Personalmente credo che la satira debba far ridere e
riflettere, anche con irriverenza. Se avessero sbattuto in quella vignetta i
vari amministratori che non hanno utilizzato a dovere i fondi pubblici
richiesti per gli adeguamenti o i politici che sperperano senza dare come
priorità un serio programma di messa in sicurezza nazionale contro i rischi del
nostro territorio, allora avrei accettato la provocazione. Ma le vittime non le
posso vedere utilizzate come strumento di alcuna operazione, seppur di
denuncia, quel "ripieno" della lasagna mi nausea o, meglio, mi
nauseano loro, leggendovi anche una certa spocchia. Quei morti meritano solo
rispetto, silenzio e, per chi crede, una preghiera.
E, in coerente atteggiamento presuntuoso, la testata è pure
tornata al contrattacco elevando al quadrato la loro offensiva insensibilità: proporre
sulla pagina Facebook una vignetta nella quale si sottolinea che non è stato
Charlie Hebdo a costruire le case crollate bensì la mafia, è l'ennesimo volgare
affronto.
C'è niente da ridere e tantomeno da scherzare: il rispetto
non si può rincorrere sul terreno delle offese, gettando sale nelle ferite e,
peraltro, muovendoci su un piano che ha visto la Francia più volte vittima e il
nostro Paese continuamente esposto alle minacce dello Stato islamico.

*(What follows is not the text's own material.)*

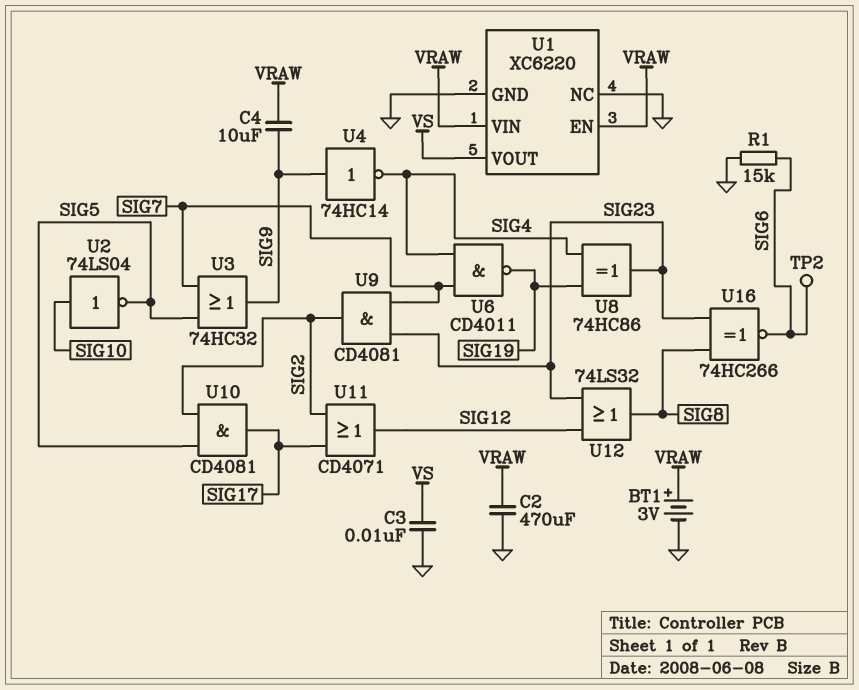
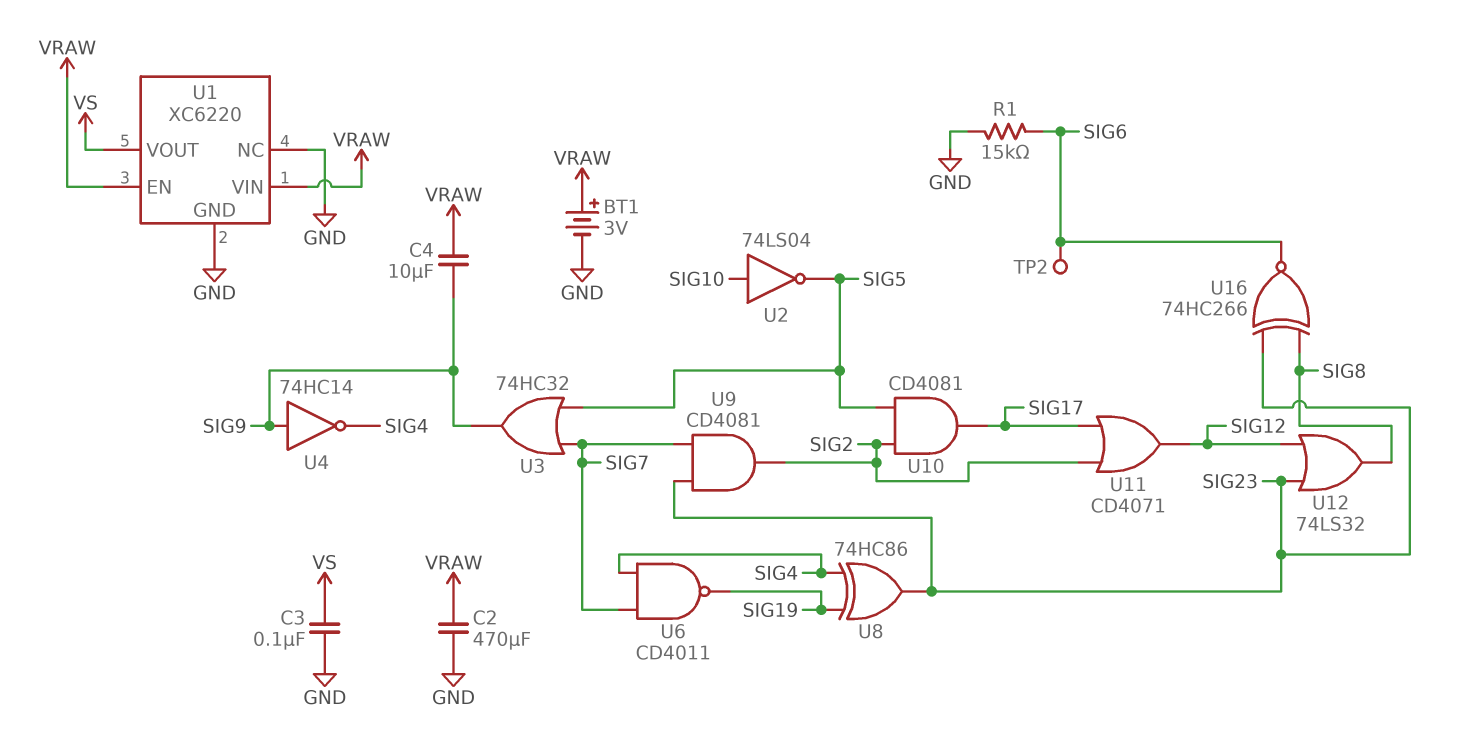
C3: 10nF (GND, VS) -> 100nF (GND, VS)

Riponiamo matite e satira da quattro soldi, dimostriamo la
solidarietà nei momenti del dolore altrui, auspichiamo lo stesso rispetto che
abbiamo dimostrato ma che non può essere preteso con la violenza fisica, né della
parola, né della satira.
Guardiamo la vicenda con il necessario distacco e
concentriamoci piuttosto sulle matite che hanno disegnato, nel corso della loro
e della nostra vita, messaggi di pace e di amore.
La cronaca ci aiuta: domani,
a piazza San Pietro, sarà canonizzata Madre Teresa di Calcutta, la piccola
matita di Dio. Seguire le sue tracce sarà decisamente più sensato che correre
dietro agli scarabocchi di Charlie Hebdo.
La vita di Madre Teresa è piena dei colori dell'amore verso
il prossimo: ogni biografia della beata, domani santa, può aiutarci a ripercorrere
la sua straordinaria esistenza.
Una vera e propria sfida ai nostri schemi mentali, un modo
per spogliarsi di preconcetti, certezze e comodità, mettendoci - attraverso il
suo esempio - sui passi della vera autenticità.
Non sarà facile, come per tutte le grandi imprese, ma come
ci ricorda Benedetto XVI "noi abbiamo bisogno di loro (dei santi), perché
i nostri piedi sono troppo stanchi e i nostri occhi troppo deboli, perché
possiamo da soli riconoscere il fine ed essere capaci di percorrere la strada
che vi conduce".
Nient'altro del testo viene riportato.